Pertumbuhan paling tinggi terjadi pada kuartal terakhir yakni tumbuh 40%.
"Ekspansi ke segmen mikro menjadi salah satu cara BBRI untuk meningkatkan NIM [margin bunga bersih] dari 5,8% pada 9M20 menjadi 6,0% pada 2020. Selain itu, BBRI memangkas suku bunga deposito pada 4-Q20 dan mampu menurunkan biaya pendanaan menjadi 3,22%," tulis riset tersebut.
Risiko lainnya adalah turunnya tingkat keberhasilan dari kredit yang direstrukturisasi. Adapun total kredit BRI yang direstrukturisasi tahun lalu nilainya mencapai Rp 187 triliun, atau mewakili 21% dari total kredit BRI.
Terakhir adalah adanya risiko dari pemulihan daya beli konsumen yang lebih lambat dari perkiraan.
Adapun bank ini juga akan melakukan penerbitan saham baru dengan hak memesan efek terlebih dahulu (HMETD) atau rights issue. Hal ini merupakan bagian dari rencana pemerintah untuk membentuk Holding Ultra Mikro (Holding UMi).
Tiga perusahaan BUMN yang akan digabung dalam satu holding adalah BRI, PT Pegadaian (Persero) dan PT Permodalan Nasional Madani (Persero) atau PNM.

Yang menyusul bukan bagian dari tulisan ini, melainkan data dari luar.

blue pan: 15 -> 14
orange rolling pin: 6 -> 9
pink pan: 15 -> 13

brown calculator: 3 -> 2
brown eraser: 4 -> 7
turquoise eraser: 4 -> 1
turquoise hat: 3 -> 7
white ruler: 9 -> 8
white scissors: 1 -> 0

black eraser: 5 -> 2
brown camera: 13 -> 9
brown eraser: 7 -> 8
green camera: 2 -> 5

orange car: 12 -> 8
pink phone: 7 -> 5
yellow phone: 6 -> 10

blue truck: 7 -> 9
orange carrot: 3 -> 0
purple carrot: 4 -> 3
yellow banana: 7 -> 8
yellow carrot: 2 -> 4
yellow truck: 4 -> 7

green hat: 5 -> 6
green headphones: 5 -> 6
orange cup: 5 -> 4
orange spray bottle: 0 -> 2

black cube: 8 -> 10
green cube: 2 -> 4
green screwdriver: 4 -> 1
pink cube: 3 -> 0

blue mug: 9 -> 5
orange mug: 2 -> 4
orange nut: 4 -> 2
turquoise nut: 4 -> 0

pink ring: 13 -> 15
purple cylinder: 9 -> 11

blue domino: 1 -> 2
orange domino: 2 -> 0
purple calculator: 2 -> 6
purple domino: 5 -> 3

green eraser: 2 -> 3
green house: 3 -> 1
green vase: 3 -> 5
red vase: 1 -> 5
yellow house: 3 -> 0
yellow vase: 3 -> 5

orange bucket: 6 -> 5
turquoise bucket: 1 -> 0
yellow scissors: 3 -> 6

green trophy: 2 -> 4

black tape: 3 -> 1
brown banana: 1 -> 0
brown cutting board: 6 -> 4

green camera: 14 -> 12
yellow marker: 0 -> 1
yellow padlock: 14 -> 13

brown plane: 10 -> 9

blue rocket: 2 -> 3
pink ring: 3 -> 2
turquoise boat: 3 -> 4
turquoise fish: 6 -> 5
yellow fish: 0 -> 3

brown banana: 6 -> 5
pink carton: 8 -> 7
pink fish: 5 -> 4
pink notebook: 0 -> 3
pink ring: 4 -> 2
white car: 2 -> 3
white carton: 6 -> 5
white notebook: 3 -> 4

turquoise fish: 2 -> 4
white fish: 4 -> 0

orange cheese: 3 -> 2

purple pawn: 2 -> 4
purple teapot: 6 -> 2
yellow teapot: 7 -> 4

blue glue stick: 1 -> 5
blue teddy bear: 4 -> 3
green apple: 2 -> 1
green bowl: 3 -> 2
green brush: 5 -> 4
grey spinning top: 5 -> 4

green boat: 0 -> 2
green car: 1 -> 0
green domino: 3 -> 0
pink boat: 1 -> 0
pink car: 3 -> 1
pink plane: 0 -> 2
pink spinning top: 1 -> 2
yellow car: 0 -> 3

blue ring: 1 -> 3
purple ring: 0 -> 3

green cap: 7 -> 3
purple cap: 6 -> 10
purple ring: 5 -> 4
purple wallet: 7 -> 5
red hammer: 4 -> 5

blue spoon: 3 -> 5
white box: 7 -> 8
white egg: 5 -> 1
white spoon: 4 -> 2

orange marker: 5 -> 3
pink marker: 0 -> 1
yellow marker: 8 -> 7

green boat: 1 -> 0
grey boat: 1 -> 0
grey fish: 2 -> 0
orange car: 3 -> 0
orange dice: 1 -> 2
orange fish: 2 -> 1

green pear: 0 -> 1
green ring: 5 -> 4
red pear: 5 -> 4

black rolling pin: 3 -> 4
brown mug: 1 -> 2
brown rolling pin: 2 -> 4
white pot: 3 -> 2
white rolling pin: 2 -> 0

"Holding dilakukan melalui persetujuan rights issue dari BRI di mana negara akan ambil bagian seluruhnya dengan cara alihkan seluruh sahan Seri B dari PNM dan Pegadaian diserahkan ke BRI," kata Sri Mulyani Indrawati, Menteri Keuangan dalam rapat kerja dengan Komisi XI DPR secara virtual, Senin (8/2/2021).
Nantinya BBRI akan menguasai 99,9% saham Pegadaian dan PNM.
Dalam skema HMETD pemerintah akan mengambil bagian seluruhnya dengan cara mengalihkan saham seri B yang dimiliki negara di Pegadaian dan PNM ke BBRI. Penyetoran seluruh saham seri pada Pegadaian dan PNM akan dilakukan sesuai dengan PP 72/2016 tentang Tata Cara Penyertaan Modal Negara kepada BUMN.
Partisipasi pemerintah dalam transaksi ini bentuknya non-cash. Pemerintah tak akan menyuntikkan dana segar ke BBRI dari APBN. Kepemilikan saham pemerintah di BBRI pun tidak akan terdilusi.
Setelah holding terbentuk pemerintah masih akan menguasai ±56,75% ≤ 60%. Sementara itu publik masih akan menguasai ±40% ≤ 43,25% saham BBRI.
Nilai transaksi korporasi ini akan didasarkan pada penilaian independen KJPP (Kantor Jasa Penilai Publik) sesuai dengan ketentuan pasar modal dan berdasarkan laporan keuangan pada 31 Desember 2020.